Dios es un Dios de vivos. Los muertos van a resucitar.
Yo soy la resurrección y la vida, el que cree en mí aunque muera vivirá. ¿Crees esto?
En el domingo V de Cuaresma, el tercer segmento bautismal nos enseña que, para enfrentar al más temible de nuestros enemigos, la muerte, debemos acudir a Cristo.
Lázaro, amigo de Jesús, vive en Betania. Está enfermo. Pero Jesús no acude a curarle ni atiende las llamadas de las hermanas del enfermo. Sólo dice: “Esta enfermedad no es mortal; es para gloria de Dios, para que el Hijo de Dios sea glorificado por ella”.
La muerte es fruto del pecado que nos derrota y anula. Pero hoy la muerte servirá a Jesús para revelar su misión: él viene a conjurarla. Dios nos da respuesta en nuestra misma naturaleza.
“Señor, si hubieras estado aquí, mi hermano no habría muerto, reprocha Marta. Pero Jesús le dará el argumento divino: “Tu hermano resucitará”, dijo: “Soy la Resurrección y la Vida. El que cree en mí, aunque muera, vivirá; y todo el que vive y cree en mí, no morirá jamás”.
Creer en Cristo, aceptarlo y asumirlo como Señor y redentor, es imprescindible para la vida eterna. Nos impresiona la respuesta de la mujer: proclama su fe en Jesús como Mesías e Hijo de Dios. Por ello Jesús anticipa su victoria sobre la muerte.

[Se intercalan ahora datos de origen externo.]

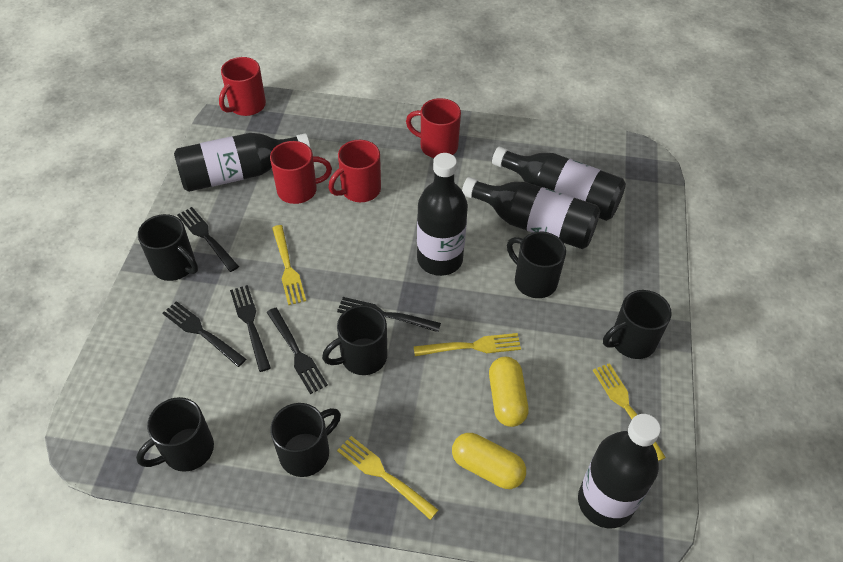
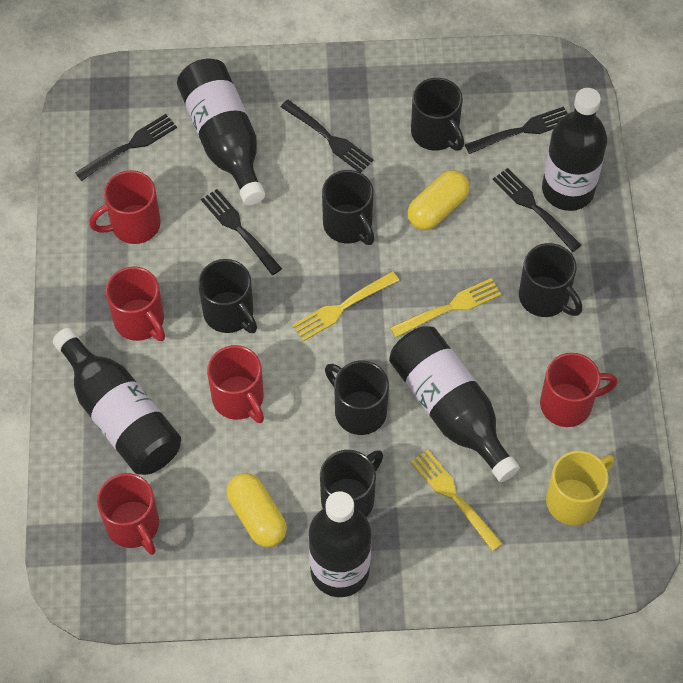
red mug: 4 -> 5
yellow fork: 4 -> 3
yellow mug: 0 -> 1

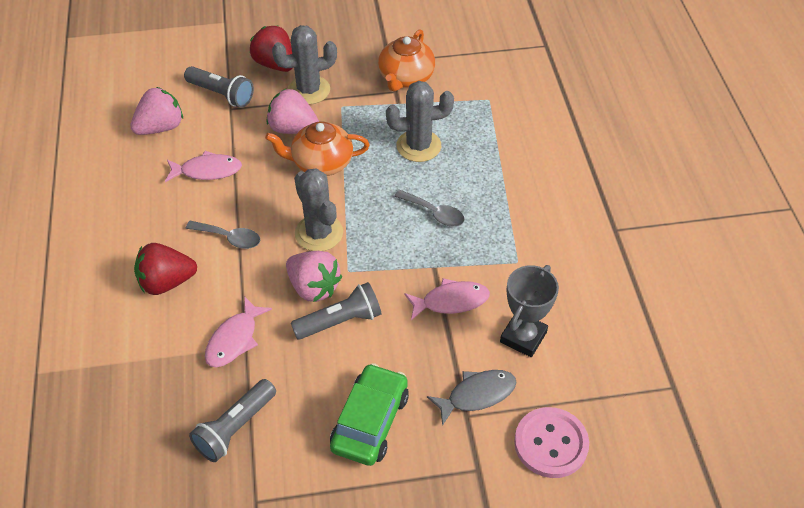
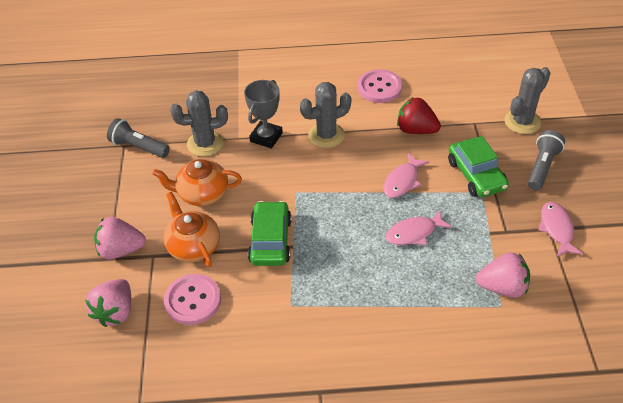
green car: 1 -> 2
grey fish: 1 -> 0
grey flashlight: 3 -> 2
grey spoon: 2 -> 0
pink button: 1 -> 2
red strawberry: 2 -> 1

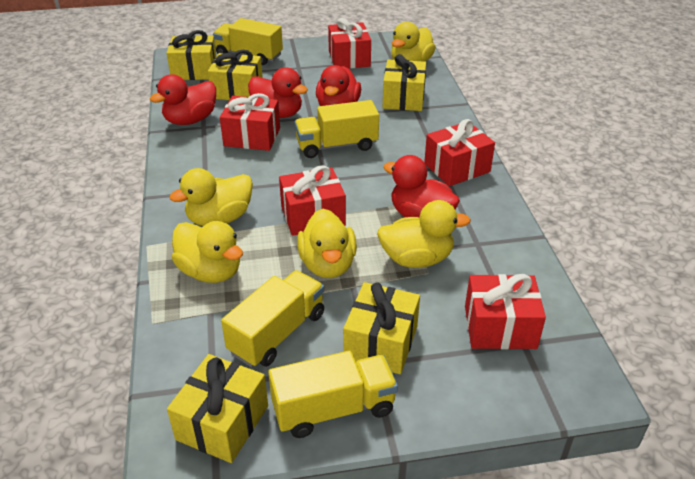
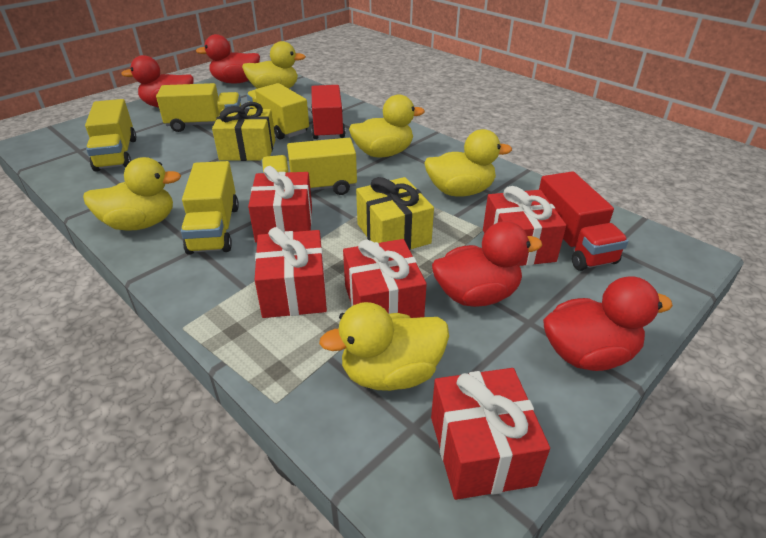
red truck: 0 -> 2
yellow gift: 5 -> 2
yellow truck: 4 -> 5

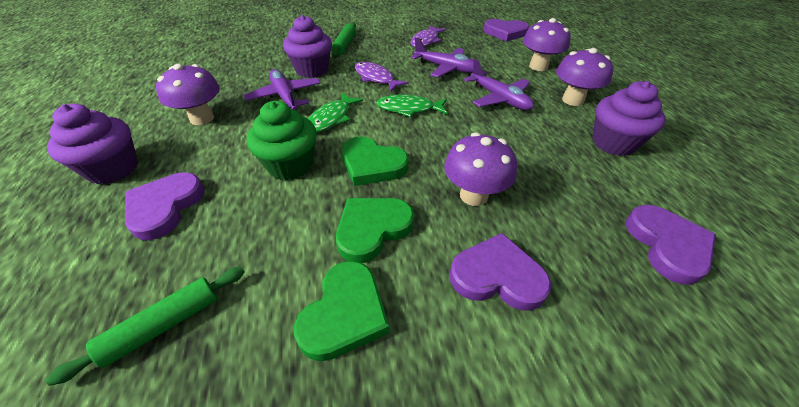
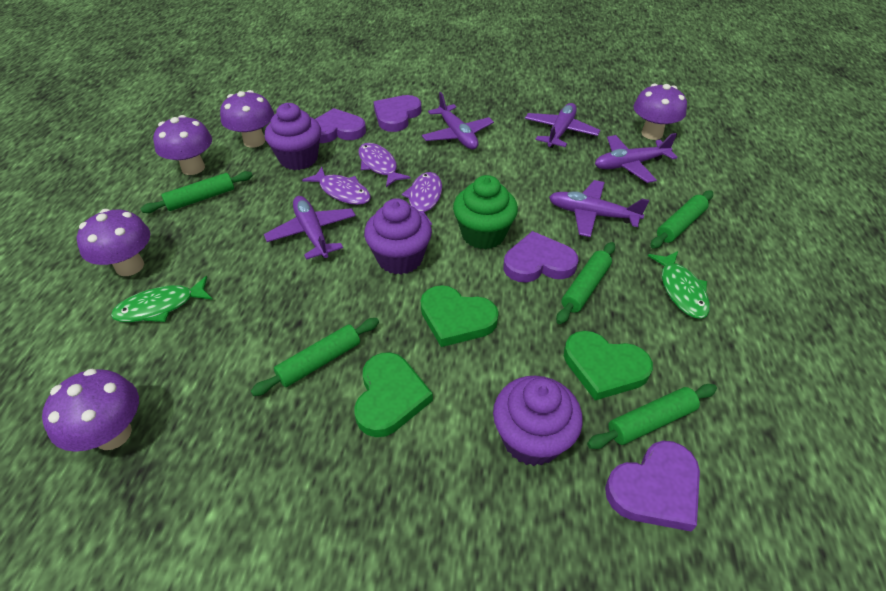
green rolling pin: 2 -> 5
purple fish: 2 -> 3
purple mushroom: 4 -> 5
purple plane: 3 -> 5

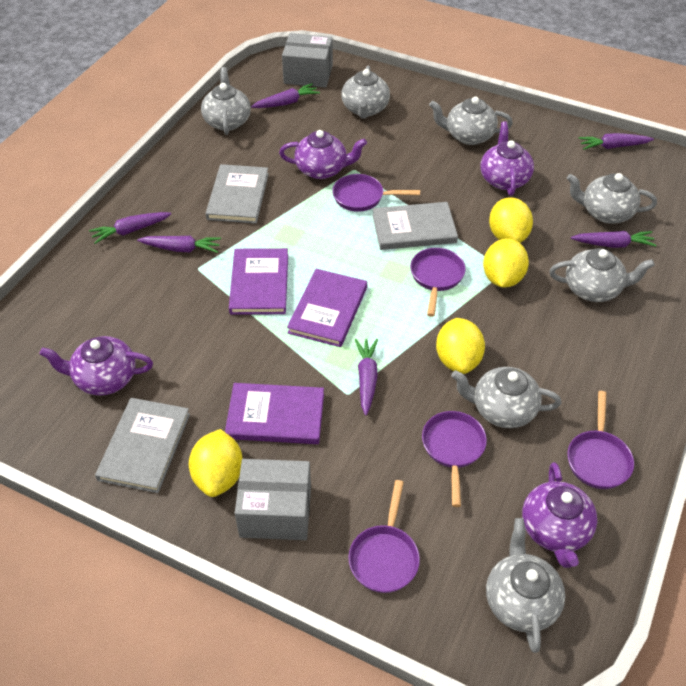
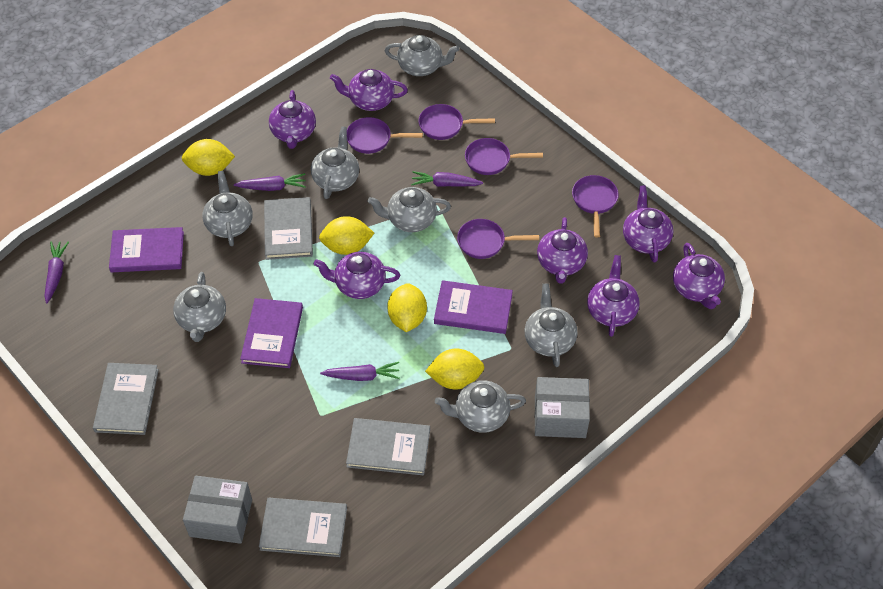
grey book: 3 -> 4
purple carrot: 6 -> 4
purple teapot: 4 -> 7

Pero, “ya huele”, dicen, lleva cuatro días allí, está realmente muerto. Por fin acceden y Jesús, orando al Padre, asume con majestad las riendas de la vida de la que es dueño, y grita: «¡Lázaro, ven afuera!». Y el muerto vuelve a la vida y sale del sepulcro. Tiene los pies y las manos atados
con vendas, y el rostro cubierto por un sudario.